This is a fast solution in C++ to Huge Fibonacci number modulo m question asked in the Algorithms course in
UC San Diego Coursera course on Algorithms. It first calculates the Pisano period, then utilizes it to reduce the problem to a smaller size. The code also contains iterative solver to calculate Fibonacci number modulo m.
#include <iostream>
#include <vector>
using namespace std;
// This iteratively calculates the mod m of Fn, i.e.
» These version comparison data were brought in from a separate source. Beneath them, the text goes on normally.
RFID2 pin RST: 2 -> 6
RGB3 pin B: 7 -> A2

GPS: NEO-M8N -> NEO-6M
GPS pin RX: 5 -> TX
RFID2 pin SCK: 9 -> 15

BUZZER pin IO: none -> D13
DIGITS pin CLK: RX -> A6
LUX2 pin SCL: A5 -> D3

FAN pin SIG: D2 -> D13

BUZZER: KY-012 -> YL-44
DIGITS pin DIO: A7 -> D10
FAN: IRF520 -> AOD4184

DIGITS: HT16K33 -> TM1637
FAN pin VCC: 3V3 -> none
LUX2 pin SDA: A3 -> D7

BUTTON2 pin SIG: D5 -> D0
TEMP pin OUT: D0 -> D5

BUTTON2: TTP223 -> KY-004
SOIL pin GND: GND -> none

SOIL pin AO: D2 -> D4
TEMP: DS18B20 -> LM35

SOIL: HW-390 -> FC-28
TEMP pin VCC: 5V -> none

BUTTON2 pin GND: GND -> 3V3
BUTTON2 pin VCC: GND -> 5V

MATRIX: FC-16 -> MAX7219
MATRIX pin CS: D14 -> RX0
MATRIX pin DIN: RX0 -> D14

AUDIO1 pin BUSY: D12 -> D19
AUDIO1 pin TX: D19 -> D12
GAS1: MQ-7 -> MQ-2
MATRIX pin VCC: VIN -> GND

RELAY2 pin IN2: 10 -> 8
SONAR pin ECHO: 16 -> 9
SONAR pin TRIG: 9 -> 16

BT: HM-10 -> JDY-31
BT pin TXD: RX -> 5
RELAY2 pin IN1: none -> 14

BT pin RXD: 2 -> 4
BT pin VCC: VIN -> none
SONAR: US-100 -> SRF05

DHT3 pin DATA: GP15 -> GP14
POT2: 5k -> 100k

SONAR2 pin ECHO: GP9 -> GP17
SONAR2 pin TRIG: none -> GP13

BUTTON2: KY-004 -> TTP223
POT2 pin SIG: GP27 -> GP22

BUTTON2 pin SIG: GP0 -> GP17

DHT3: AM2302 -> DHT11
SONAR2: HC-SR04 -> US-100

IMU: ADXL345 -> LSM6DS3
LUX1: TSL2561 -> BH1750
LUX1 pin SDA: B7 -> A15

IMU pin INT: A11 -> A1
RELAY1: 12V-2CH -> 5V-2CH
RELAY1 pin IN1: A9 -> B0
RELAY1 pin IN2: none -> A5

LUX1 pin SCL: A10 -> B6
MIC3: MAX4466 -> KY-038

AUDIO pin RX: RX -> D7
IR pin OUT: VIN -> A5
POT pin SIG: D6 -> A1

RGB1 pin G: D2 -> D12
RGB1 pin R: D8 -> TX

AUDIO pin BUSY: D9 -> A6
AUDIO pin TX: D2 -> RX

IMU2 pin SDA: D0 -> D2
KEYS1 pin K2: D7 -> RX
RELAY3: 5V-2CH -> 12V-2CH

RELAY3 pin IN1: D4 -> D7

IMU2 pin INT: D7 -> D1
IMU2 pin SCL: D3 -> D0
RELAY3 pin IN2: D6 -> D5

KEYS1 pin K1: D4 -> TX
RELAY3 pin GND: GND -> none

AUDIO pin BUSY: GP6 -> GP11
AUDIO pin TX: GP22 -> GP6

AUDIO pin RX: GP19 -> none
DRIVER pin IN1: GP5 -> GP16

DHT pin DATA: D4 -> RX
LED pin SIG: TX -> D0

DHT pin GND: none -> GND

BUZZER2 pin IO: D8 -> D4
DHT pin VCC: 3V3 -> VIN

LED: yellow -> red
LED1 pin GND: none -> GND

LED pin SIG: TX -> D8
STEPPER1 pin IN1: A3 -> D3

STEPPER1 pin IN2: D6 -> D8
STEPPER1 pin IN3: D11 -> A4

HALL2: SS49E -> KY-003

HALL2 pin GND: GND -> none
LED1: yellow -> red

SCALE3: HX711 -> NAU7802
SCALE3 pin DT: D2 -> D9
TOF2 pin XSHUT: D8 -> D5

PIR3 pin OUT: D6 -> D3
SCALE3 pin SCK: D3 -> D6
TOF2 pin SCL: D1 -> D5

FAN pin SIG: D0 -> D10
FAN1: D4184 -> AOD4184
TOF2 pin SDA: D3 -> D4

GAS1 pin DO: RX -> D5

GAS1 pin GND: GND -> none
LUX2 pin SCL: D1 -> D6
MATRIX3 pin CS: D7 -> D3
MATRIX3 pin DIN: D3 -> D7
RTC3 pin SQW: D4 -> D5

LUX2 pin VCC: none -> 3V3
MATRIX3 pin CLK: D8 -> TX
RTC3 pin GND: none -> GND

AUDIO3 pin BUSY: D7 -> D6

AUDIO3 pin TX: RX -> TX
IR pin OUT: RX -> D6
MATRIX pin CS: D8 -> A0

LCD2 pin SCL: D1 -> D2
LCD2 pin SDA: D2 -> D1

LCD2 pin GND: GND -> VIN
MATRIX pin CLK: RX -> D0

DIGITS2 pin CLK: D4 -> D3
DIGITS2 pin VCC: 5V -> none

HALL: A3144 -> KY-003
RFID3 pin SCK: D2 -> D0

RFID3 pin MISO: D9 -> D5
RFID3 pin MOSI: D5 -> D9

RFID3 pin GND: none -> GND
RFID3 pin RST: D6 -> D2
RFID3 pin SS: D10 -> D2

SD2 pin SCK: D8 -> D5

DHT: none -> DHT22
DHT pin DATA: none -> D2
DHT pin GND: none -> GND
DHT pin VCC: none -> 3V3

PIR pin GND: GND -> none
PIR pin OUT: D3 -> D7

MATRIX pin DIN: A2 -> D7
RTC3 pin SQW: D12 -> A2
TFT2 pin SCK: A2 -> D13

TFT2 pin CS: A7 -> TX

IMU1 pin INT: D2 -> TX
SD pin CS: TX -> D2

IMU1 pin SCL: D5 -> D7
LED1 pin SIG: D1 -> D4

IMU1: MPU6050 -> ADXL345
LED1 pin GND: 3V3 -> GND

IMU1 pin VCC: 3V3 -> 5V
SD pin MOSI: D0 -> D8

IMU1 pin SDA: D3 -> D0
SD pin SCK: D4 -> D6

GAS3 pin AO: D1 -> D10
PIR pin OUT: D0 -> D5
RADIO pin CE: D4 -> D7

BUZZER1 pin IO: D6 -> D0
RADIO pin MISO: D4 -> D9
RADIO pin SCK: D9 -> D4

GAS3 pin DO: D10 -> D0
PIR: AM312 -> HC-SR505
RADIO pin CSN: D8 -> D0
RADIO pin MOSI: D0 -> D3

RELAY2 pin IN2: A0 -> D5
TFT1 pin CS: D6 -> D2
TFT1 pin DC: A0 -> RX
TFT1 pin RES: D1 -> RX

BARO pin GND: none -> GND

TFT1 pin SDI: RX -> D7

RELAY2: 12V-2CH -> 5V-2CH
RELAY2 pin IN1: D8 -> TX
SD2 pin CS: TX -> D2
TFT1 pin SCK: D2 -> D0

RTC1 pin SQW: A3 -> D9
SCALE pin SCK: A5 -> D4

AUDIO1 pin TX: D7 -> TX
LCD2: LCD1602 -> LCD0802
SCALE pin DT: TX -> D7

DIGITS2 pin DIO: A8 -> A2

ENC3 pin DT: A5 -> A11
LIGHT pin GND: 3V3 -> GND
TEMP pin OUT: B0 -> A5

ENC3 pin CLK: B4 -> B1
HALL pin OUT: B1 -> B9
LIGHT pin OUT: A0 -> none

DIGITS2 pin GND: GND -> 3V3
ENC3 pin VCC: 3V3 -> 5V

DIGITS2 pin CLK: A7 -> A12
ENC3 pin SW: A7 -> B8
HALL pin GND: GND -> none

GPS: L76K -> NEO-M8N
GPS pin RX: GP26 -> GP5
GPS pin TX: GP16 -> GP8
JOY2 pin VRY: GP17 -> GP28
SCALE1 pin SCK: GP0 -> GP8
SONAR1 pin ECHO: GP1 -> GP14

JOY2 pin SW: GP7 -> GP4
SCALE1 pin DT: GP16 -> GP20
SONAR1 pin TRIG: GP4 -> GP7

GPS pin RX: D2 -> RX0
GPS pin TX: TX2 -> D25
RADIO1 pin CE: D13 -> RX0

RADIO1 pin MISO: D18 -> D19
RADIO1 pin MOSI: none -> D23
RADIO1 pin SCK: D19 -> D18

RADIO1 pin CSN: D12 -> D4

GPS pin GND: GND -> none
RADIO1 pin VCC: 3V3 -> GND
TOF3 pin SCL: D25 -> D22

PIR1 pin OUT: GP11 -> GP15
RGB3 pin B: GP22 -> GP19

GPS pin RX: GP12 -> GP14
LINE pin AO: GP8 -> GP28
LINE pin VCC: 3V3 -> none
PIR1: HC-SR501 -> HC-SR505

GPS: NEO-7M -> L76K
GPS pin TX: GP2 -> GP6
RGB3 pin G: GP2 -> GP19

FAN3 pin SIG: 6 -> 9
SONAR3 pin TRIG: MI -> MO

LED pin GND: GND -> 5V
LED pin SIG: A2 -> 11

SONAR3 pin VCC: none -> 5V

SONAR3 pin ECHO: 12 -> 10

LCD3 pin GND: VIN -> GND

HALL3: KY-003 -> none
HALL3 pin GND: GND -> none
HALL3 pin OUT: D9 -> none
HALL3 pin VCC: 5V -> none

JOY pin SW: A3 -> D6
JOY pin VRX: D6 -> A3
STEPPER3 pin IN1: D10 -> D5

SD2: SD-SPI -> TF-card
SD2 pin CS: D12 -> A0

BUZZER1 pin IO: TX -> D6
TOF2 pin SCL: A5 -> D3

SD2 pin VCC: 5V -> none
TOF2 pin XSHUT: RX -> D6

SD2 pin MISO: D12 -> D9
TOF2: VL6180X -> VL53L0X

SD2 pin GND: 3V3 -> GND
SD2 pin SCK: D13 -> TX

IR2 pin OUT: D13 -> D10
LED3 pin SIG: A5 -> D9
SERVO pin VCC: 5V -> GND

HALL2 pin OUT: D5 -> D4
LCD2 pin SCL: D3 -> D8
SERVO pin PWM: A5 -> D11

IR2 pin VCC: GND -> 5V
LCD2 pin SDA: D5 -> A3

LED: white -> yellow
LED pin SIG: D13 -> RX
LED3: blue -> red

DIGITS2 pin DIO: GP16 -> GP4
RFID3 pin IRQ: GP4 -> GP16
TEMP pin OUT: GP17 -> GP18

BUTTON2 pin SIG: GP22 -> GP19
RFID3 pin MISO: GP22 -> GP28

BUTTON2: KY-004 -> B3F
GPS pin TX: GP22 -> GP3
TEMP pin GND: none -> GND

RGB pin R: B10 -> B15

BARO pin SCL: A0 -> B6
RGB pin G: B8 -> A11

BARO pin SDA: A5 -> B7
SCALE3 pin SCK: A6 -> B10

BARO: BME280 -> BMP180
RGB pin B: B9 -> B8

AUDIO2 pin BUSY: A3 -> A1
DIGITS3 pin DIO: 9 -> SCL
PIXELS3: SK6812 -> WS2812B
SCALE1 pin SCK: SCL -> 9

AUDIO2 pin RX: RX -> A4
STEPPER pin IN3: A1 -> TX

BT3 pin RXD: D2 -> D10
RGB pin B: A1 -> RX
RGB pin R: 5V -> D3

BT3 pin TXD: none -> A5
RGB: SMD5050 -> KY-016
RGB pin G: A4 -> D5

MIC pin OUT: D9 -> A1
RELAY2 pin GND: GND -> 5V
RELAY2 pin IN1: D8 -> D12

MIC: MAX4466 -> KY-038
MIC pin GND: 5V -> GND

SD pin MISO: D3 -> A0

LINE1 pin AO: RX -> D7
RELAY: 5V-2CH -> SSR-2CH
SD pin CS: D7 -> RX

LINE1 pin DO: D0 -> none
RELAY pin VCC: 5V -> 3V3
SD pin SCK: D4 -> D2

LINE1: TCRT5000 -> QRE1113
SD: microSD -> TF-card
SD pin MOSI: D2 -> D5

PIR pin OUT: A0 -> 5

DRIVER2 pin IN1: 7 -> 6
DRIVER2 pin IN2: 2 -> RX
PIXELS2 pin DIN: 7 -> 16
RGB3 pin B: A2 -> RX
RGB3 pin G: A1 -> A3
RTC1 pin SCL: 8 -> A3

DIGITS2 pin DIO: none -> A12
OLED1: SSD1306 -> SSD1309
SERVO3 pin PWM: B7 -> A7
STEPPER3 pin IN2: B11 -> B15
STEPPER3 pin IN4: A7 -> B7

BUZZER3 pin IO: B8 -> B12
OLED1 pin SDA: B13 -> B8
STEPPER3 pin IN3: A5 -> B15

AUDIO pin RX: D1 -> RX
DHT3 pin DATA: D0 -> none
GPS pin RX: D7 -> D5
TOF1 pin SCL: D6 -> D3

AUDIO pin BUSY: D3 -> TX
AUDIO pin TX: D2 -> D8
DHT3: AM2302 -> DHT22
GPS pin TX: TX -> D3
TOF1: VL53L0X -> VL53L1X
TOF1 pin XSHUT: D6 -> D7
Fn % m [cost: O(n)]
template <typename T>
T calc_fibModm(T n, T m) {
T fn=0, fn_minus1=1,fn_minus2=1;
if (n==0)
return 0;
else if (n==1 || n==2)
return 1;
else {
for (T i=2; i<n; i++){
fn =( fn_minus1 % m + fn_minus2 % m) %m ;
fn_minus2 = fn_minus1;
fn_minus1 = fn;
}
}
return fn;
}
template <typename T>
T findPeriod(T n,T m){ // Find the periodicity of Fibanacci series (i.e. Pisano period)
vector<T > vMod;
for (T i=0; i<n; i++){
T modi = calc_fibModm(i,m);
vMod.push_back(modi);
if (i>2 && vMod[i] ==1 && vMod[i-1] == 0) {// this might be the start of a new periods as all new period start with 01 sequence
// now calculate forward (i-2) new elements and check with the first set
// whether all elements are same (to establish periodicity)
bool bAllOk= true;
for (T j=i-1; j<2*i-3+1; j++){
T modi_forward = calc_fibModm(j,m);
if (vMod[j-(i-1)] != modi_forward) {
bAllOk=false;
break;
}
}
if (bAllOk) {
T period = i-1;
cout<<"n="<<n<<", m="<<m<<" --> period ="<<period<<endl;
return period;
}
}
}
// if reached here, that means the periodicty hasn't started yet, increase n
string errStr="Not big enough n=("+to_string(n)+") to catch periodicity. Increase n to get periodicity";
throw runtime_error(errStr);
return -1;
}
template <typename T>
T get_fibonacci_huge(T n,T m) { // note that Fn % m = F_(n % period) % m
if (m==1){
return 0;
} else { // general case
T period = findPeriod(n,m);
return calc_fibModm((n%period), m);
}
}
int main() {
long long n, m;
// try n=281621358815590 m=30524 output should be 11963
std::cin >> n >> m;
std::cout <<"Fn % m ="<< get_fibonacci_huge(n, m) << '\n';
}